Summary
In this in-depth technical webinar, Viktor Kessler—co-founder of Vakamo and former tech leader at MongoDB and Dremio—dissects the engineering principles that make Apache Iceberg a cornerstone of the modern lakehouse. Expect a hands-on look at Iceberg’s architecture, REST catalog, metadata optimizations, security model, and a live Lakekeeper demo, plus a glimpse into forthcoming OLake integrations.
Chapters & Topics
Welcome and Speaker Introduction
Host frames the session goals and introduces Viktor’s background in distributed data systems, setting the stage for a code-heavy, architecture-first discussion.
Iceberg Lakehouse Architecture Foundations
Breakdown of table formats, manifest lists, snapshots, and how Iceberg reconciles data-lake flexibility with data-warehouse performance guarantees.
REST Catalog Deep Dive
Examination of distributed metadata management, multi-engine interoperability, and how REST Catalog decouples compute from storage at scale.
Metadata Optimization Techniques
Strategies for pruning, partition evolution, and manifest compaction that yield dramatic query-latency reductions in production clusters.

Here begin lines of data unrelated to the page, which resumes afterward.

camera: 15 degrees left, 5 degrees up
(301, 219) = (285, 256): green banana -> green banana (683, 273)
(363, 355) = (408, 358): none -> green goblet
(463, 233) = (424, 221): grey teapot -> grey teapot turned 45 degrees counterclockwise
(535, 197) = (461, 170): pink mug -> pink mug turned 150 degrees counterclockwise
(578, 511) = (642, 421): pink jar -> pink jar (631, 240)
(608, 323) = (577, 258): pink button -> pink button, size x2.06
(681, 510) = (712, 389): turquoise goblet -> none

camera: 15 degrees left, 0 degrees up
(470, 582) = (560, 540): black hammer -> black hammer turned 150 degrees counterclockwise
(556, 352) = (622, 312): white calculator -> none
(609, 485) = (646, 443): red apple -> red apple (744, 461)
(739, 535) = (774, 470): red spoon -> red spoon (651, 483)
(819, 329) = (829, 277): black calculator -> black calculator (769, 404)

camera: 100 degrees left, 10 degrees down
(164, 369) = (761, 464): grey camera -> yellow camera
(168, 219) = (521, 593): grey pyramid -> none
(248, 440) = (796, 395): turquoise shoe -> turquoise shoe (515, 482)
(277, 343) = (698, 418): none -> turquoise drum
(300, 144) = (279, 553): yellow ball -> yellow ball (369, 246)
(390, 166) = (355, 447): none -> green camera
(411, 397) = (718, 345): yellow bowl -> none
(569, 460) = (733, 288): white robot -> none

Enterprise-Grade Governance & Security
Fine-grained access control patterns, audit logging, and compliance features that satisfy strict CISO and regulatory requirements.
Live Demo: Lakekeeper in Action
Real-world performance benchmarks and implementation patterns using Lakekeeper, highlighting best practices for ingestion, maintenance, and recovery.
Future Directions: OLake Write-Compute Layer
Preview of planned OLake integration as a high-throughput write layer, covering optimization strategies and roadmap milestones.
Audience Q&A and Closing Thoughts
Open floor for engineering questions on deployment, tuning, and migration; Viktor shares actionable takeaways and next steps.
Action Items
- Distribute session recording, slide deck, and demo code snippets to all registrants.
- Share benchmark scripts and configuration files used in the Lakekeeper demo.
- Provide a follow-up resource list (docs, blogs, OSS repos) for deep diving into Iceberg and OLake.
Key Questions
- What are the trade-offs between REST Catalog and Hive/Glue catalogs in large enterprises?
- How do manifest compaction and snapshot expiration impact long-term storage costs?
- What design considerations should teams weigh when introducing OLake as a write layer atop existing Iceberg tables?